A verdade é que eu odeio essas epifanias depois do meu conto com finais felizes. Eu odeio me dar conta da minha situação vergonhosa e dos meus enjoos da mesmice platônica só depois que cometo o mesmo erro de novo e de novo. Então, eu junto minhas roupas do chão, chamo o cara de filho da puta, como se isso fosse trazer a minha dignidade de volta, e saio do apartamento dele com a bunda empinada, me sentindo a mulher mais inteligente do planeta. Que vida de cachorro o quê! Eu sou independente e não preciso de ninguém. Chega de me prostituir, chega dessa vida de rabos abanando! Chega! Agora eu vou me concentrar pra ir estudar em Harvard ou fazer um intercambio na Austrália. Vou planejar minhas férias no Havaí com os meus pais e vou dar um banho bem dado no meu hamster quando chegar em casa.

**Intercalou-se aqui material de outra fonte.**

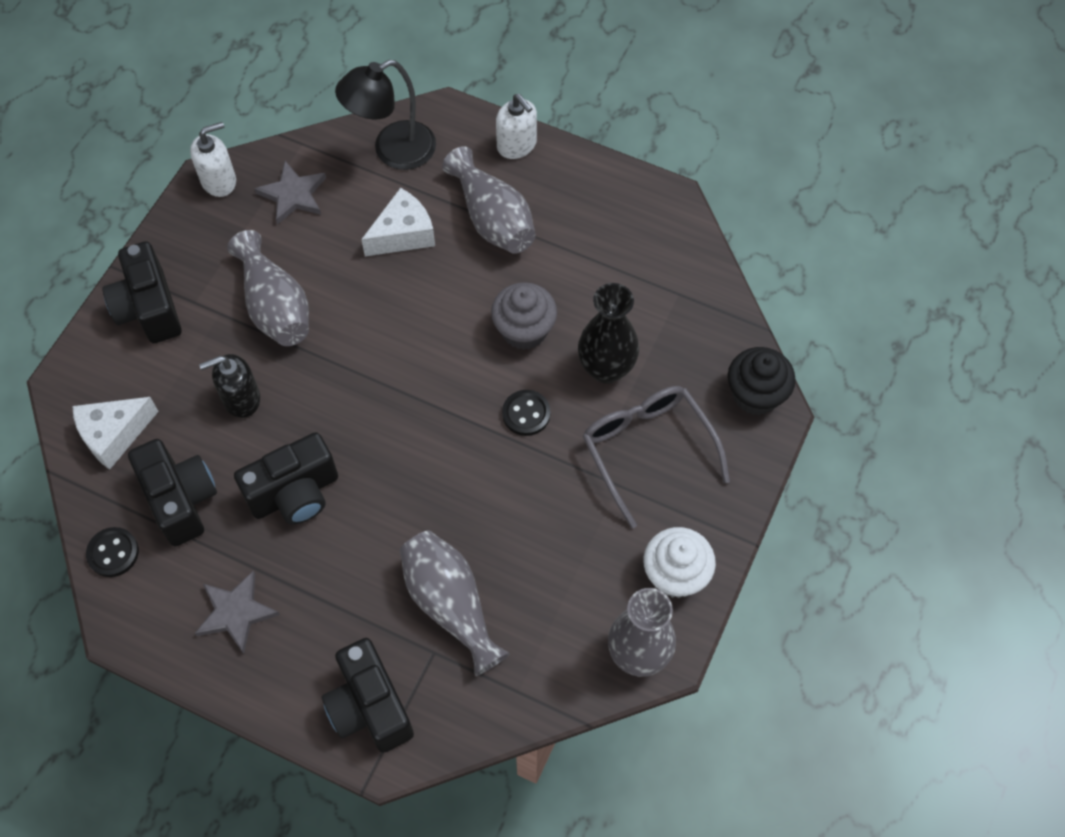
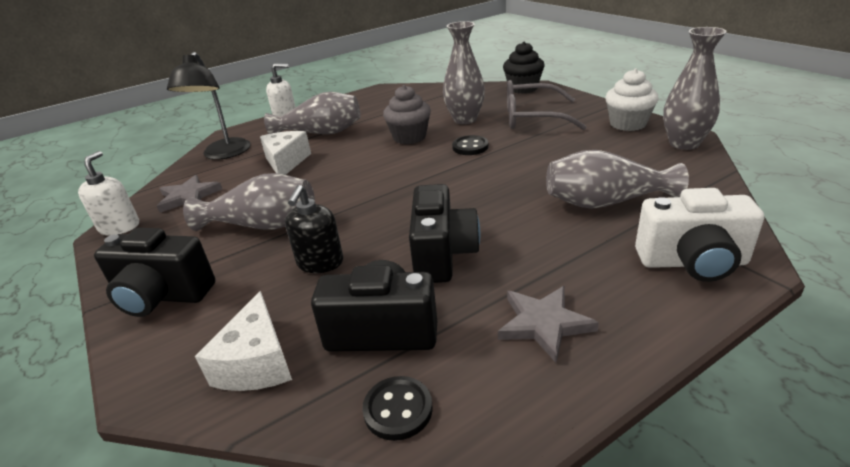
camera: 55 degrees left, 30 degrees down
(369, 707) = (692, 262): black camera -> white camera
(606, 369) = (465, 119): black vase -> grey vase

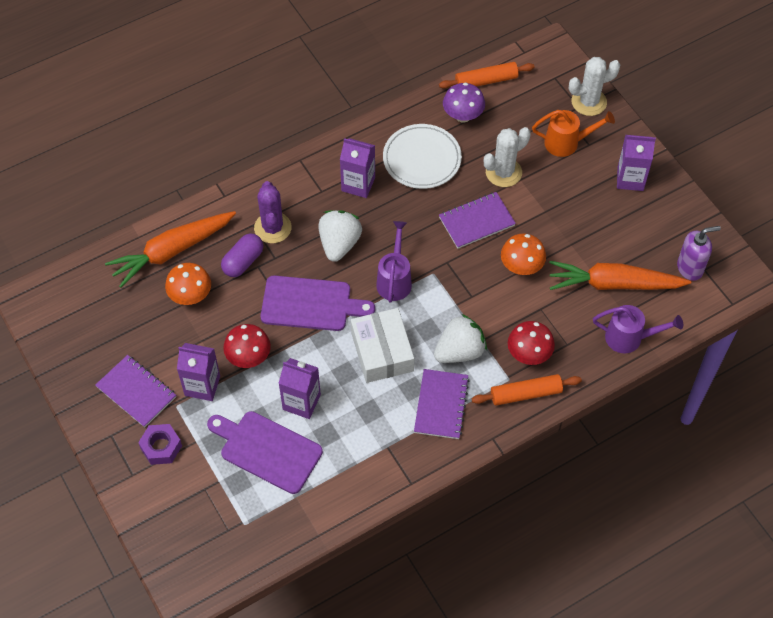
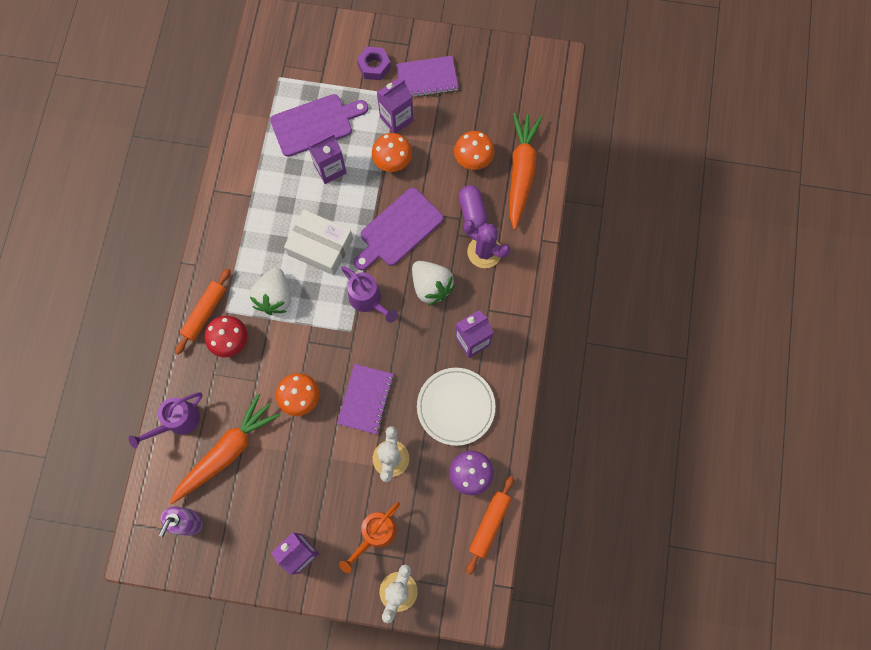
camera: 130 degrees right, 15 degrees up
(249, 357) = (392, 161): red mushroom -> orange mushroom
(441, 405) = (248, 252): purple notebook -> none

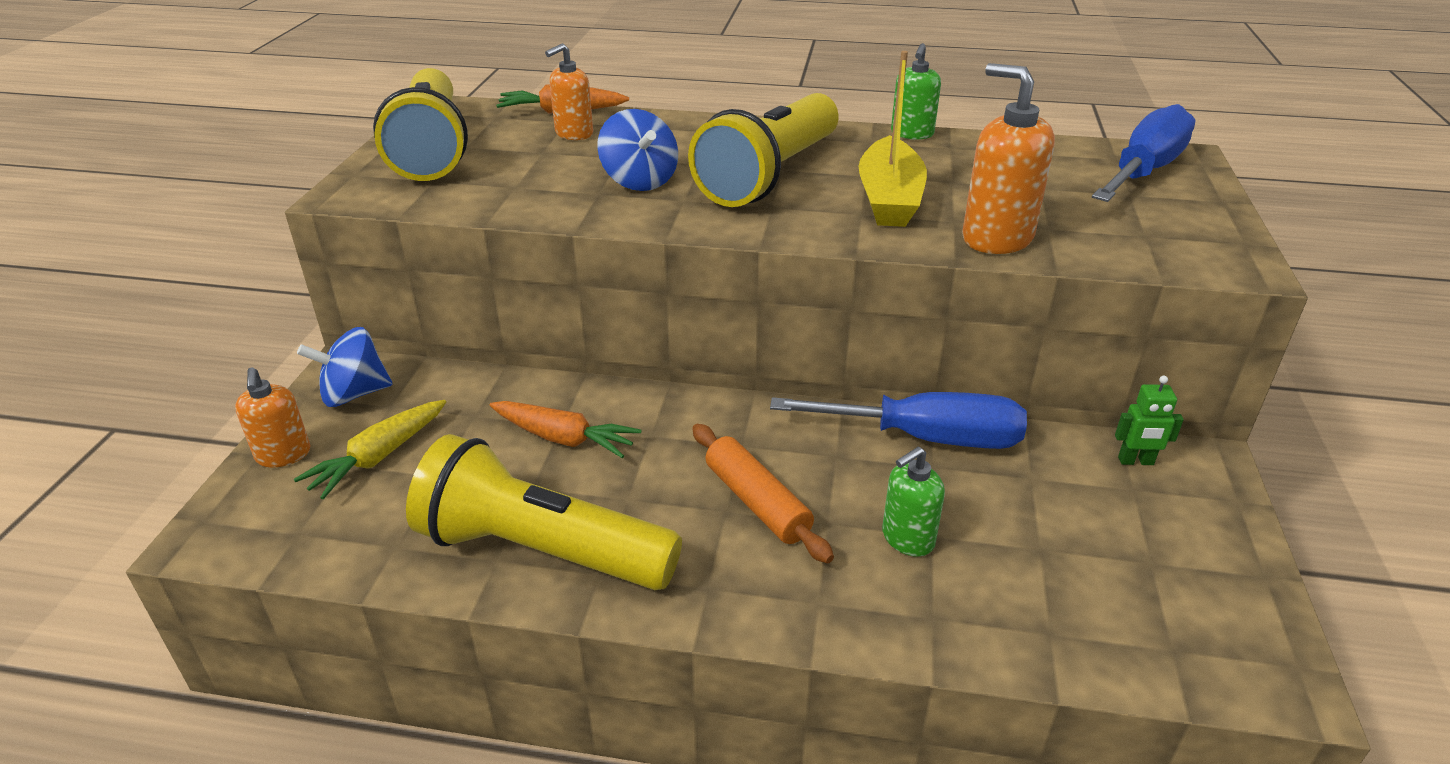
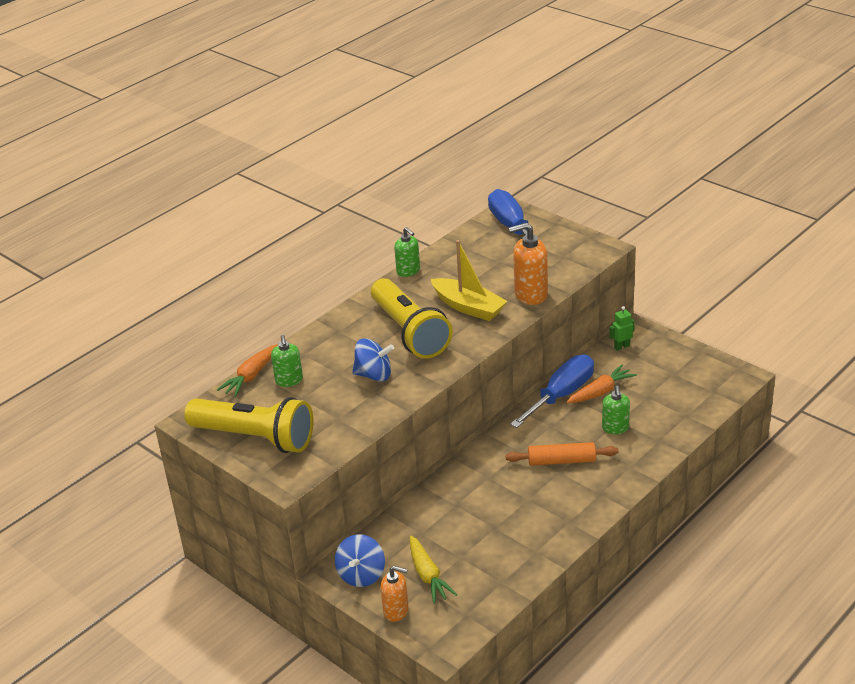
camera: 55 degrees left, 0 degrees up
(541, 550) = (541, 536): yellow flashlight -> none
(564, 438) = (467, 507): orange carrot -> orange carrot (600, 392)
(573, 134) = (289, 380): orange soap dispenser -> green soap dispenser
(1136, 461) = (621, 346): green robot -> green robot turned 150 degrees counterclockwise

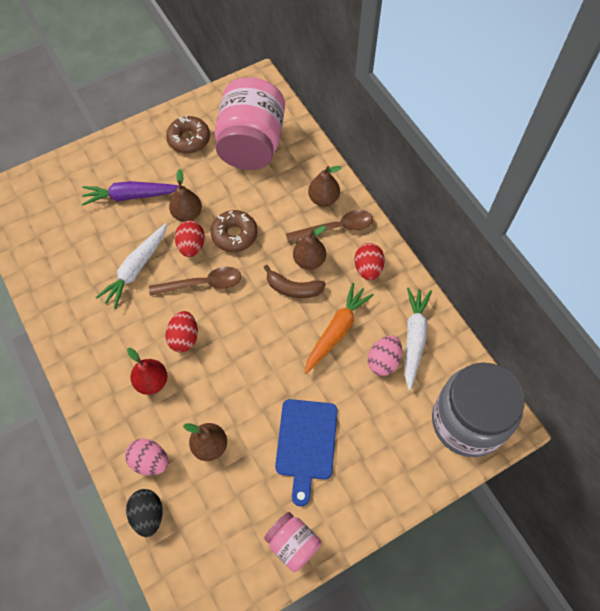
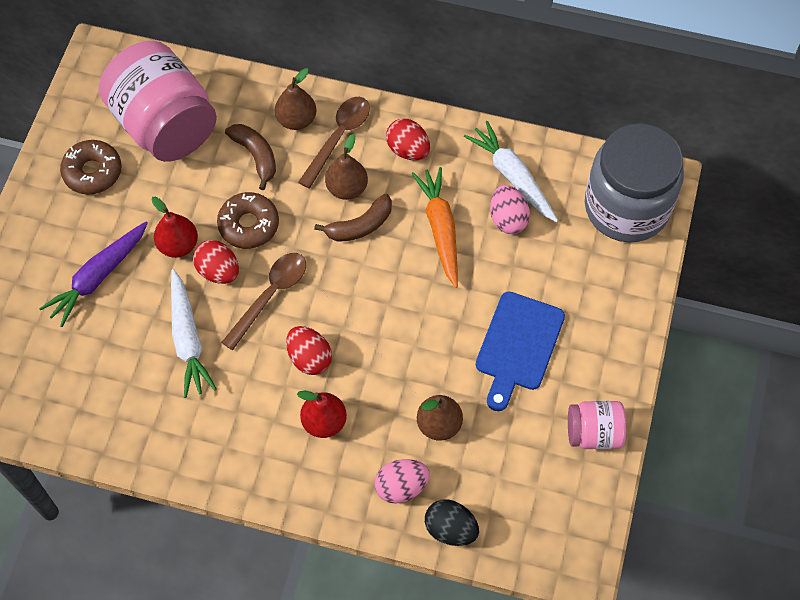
camera: 45 degrees left, 0 degrees up
(187, 214) = (178, 245): brown pear -> red pear
(279, 200) = (256, 156): none -> brown banana
(306, 444) = (518, 346): blue cutting board -> blue cutting board turned 60 degrees clockwise

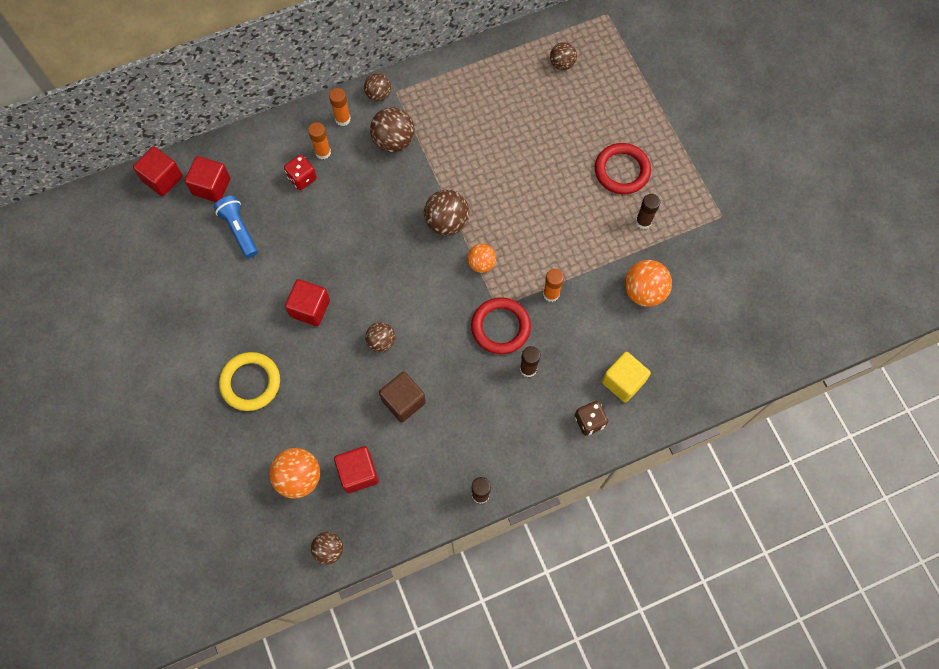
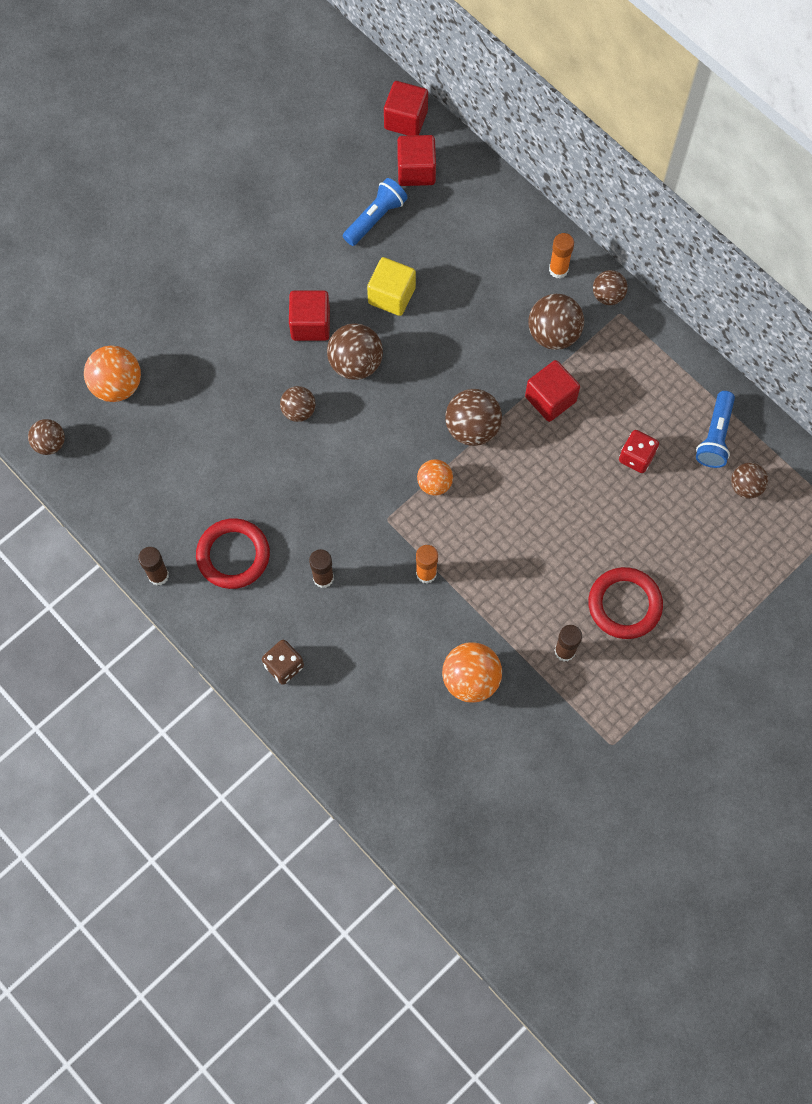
camera: 70 degrees right, 0 degrees up
(250, 382) = (204, 299): yellow ring -> none
(302, 178) = (465, 256): red dice -> red dice (636, 457)
(323, 152) = (506, 265): orange glue stick -> none
(358, 286) = (355, 363): none -> brown ball
(358, 473) = (141, 442): red cube -> red cube (550, 399)
(403, 401) = (237, 459): brown cube -> none
(500, 327) = (363, 531): red ring -> red ring (233, 555)
(517, 68) = (715, 436): none -> blue flashlight
(623, 381) = (346, 689): yellow cube -> yellow cube (391, 296)

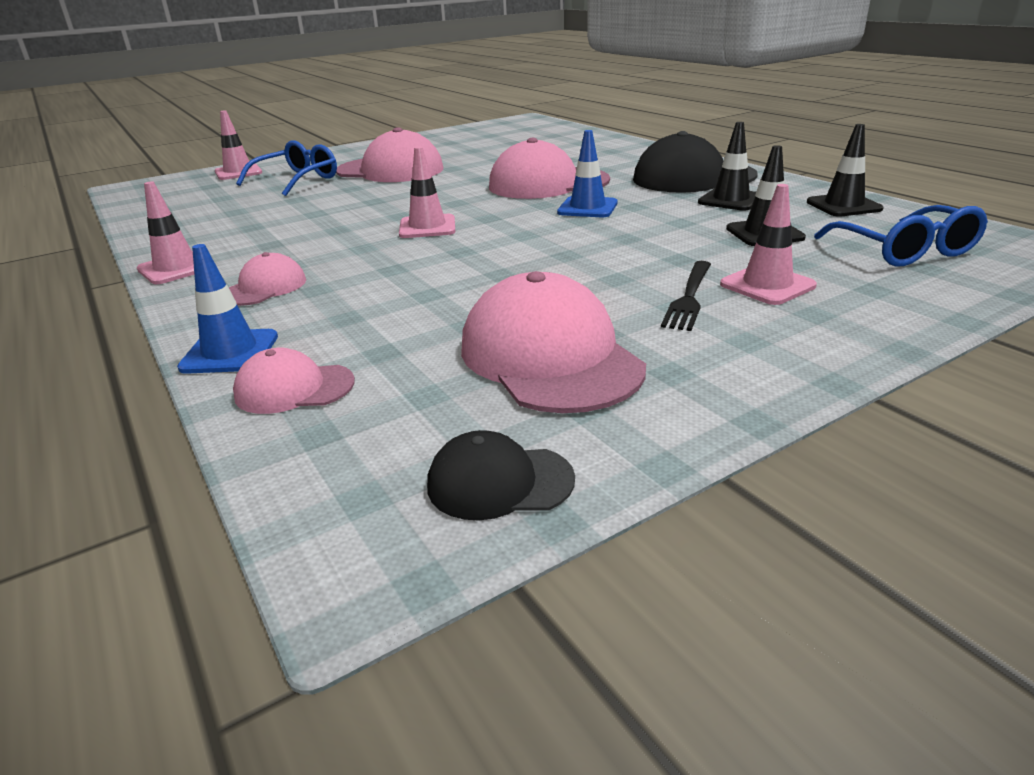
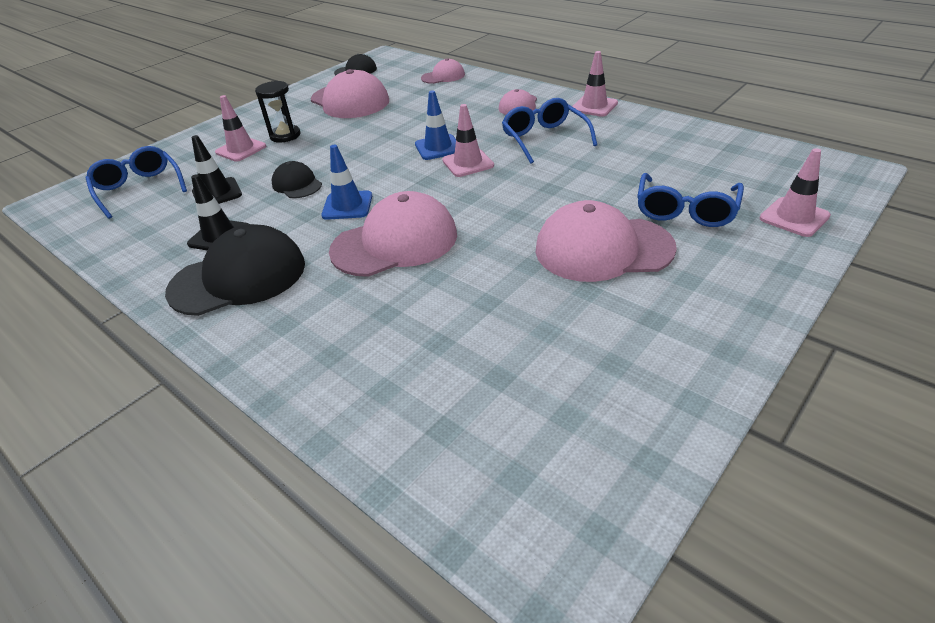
camera: 165 degrees right, 10 degrees up
(230, 352) = (487, 81): blue traffic cone -> blue traffic cone (438, 147)
(308, 239) = (544, 139): none -> blue glasses
(651, 230) = (297, 184): none -> black cap
(689, 298) = (285, 135): black fork -> black hourglass
(843, 206) = (129, 240): black traffic cone -> none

Quando eu tô saindo pela porta dele com todos esses planos na cabeça, ele grita la do quarto que no fundo me ama mesmo. Que no fundo eu sou mesmo é pra casar e ele não presta. Meu problema é que eu acho essa honestidade masculina tão, mas tão bonita, que sempre desisto de Harvard e de dar banho no meu hamster. E volto correndo pra ficar olhando pra aquela baba de cachaça que cai da boca dele, com o rabinho abanando e tudo. Meu problema é ter fé demais nesses idiotas que parecem ter coração. Vai ver eu nasci pra ser cachorro mesmo. Ou pra viver de esmola. E a culpa é toda minha por ter nascido mulher com uma classe média que acaba com todo o meu dom pra miséria.